How does it Glow-in-the-Dark
To understand how phosphorescence materials work, we must dabble in a little bit of quantum mechanics. To begin, we should bring up Bohr’s model of an atom (shown below) from high school physics. In Bohr’s model, electrons are perceived to occupy orbits around the nucleus at a certain distance. Although Bohr’s model is not an entirely accurate description of an atom from the point of view of modern quantum mechanics, it does demonstrate an important point: electrons orbit the nucleus at specific energy levels.
But now in a material with billions of atoms, the specific energy levels broaden into a range of energy due to the interaction of electrons from different atoms (Randall & Wilkins, 1945). One can visualize this with the use of a band diagram, shown below (and borrowed from wikipedia).
The lowest band is called the “valence band”, this is the energy range of the valence electrons in the material. We can also draw the energy range for the lower energy electrons (i.e. those that are found closer to the nucleus) if we wish. The highest energy range is call the “conduction band”. In this range, electrons have enough energy to be freed from the nucleus and can move around in the material (Randall & Wilkins, 1945). The area in between is call the “band gap”.
Electrons can be promoted from a lower level to a higher level with energy input from an outside source (e.g. x-rays, light, heat, other electrons, etc.). Promoted electrons are considered to be in a excited state (i.e. of higher energy). However, these promoted electrons will soon fall back to the valence band, to a state of lowest energy. But what happens to the excess energy that the electron had from being in the excited state? Well, the energy is emitted out of the system in the form of an electromagnetic wave, which can be x-rays, infrared, photons (packets of light) depending on how much excess energy is emitted.
That is the basic idea of phosphorescence.
Photons hit the material, promoting electrons to a higher energy state.

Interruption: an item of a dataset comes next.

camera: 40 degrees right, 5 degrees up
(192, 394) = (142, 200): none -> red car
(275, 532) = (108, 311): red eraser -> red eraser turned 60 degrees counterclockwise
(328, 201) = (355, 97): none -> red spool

The promoted photons then fall back to the lowest energy state, emitting the energy difference (falling from high to low energy state) in the form of the “glow-in-the-dark” light. However, this burst of “light” would happen really quickly.

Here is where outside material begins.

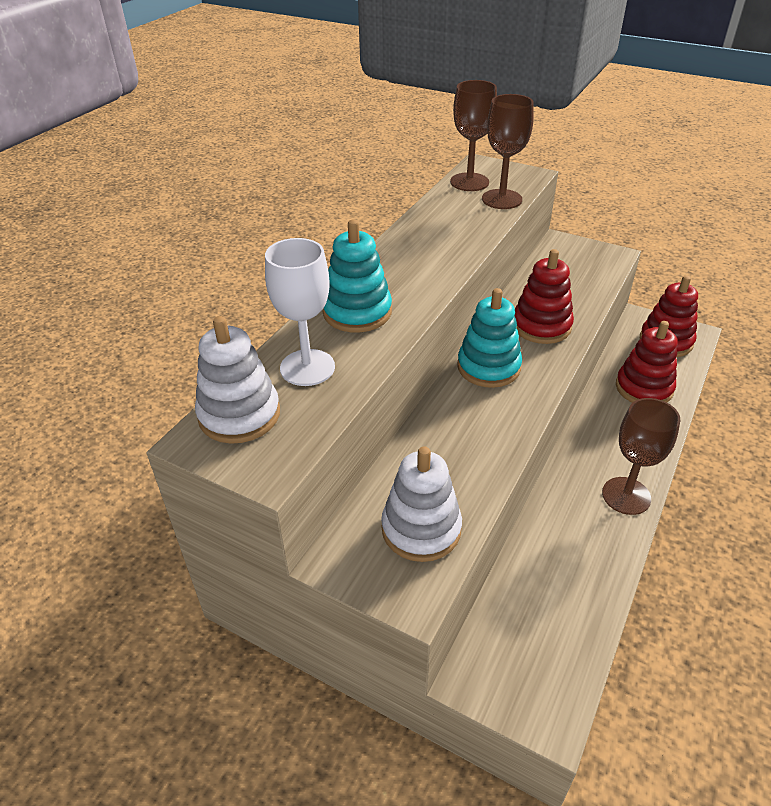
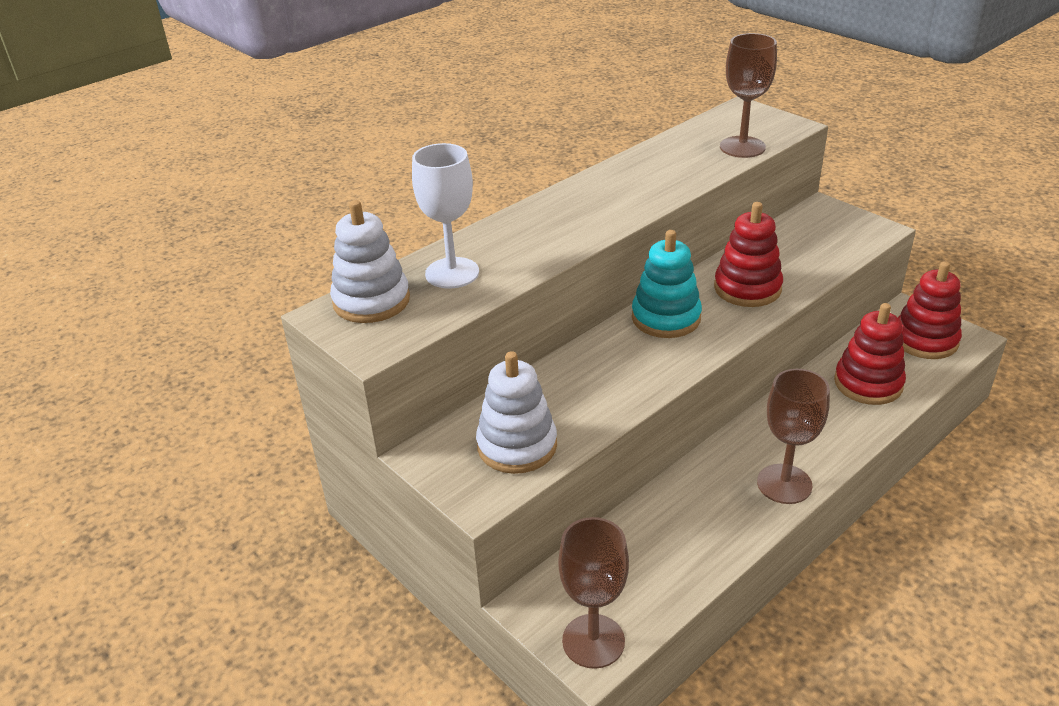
camera: 20 degrees right, 5 degrees down
(357, 312) = (526, 233): turquoise stacking toy -> none
(469, 182) = (718, 125): brown goblet -> brown goblet (593, 641)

As a side note, you can actually use the electron band theory to understand many other phenomenons like why metals conduct electricity, how semiconductor works, and so on.
Manipulating Available Energy Levels and Electron Traps
Energy levels can actually be added within the band gap as shown below. These energy levels in the band gap can result from material defects (like missing atoms in the otherwise organized atomic structure), or the addition of foreign atoms.
Material scientists do have some control over where these energy levels are and their behavior, by playing with the type and amount of foreign atoms. Some foreign atoms may create energy levels called “traps” or “electron traps” (Randall & Wilkins, 1945). These traps capture electrons in the conduction band, and hold them in a relatively stable state, preventing electrons from going back to the valence band immediately. Usually, electrons are only dislodged from the traps through thermal agitation (i.e. energy input from temperature being higher than absolute zero) (Randall & Wilkins, 1945).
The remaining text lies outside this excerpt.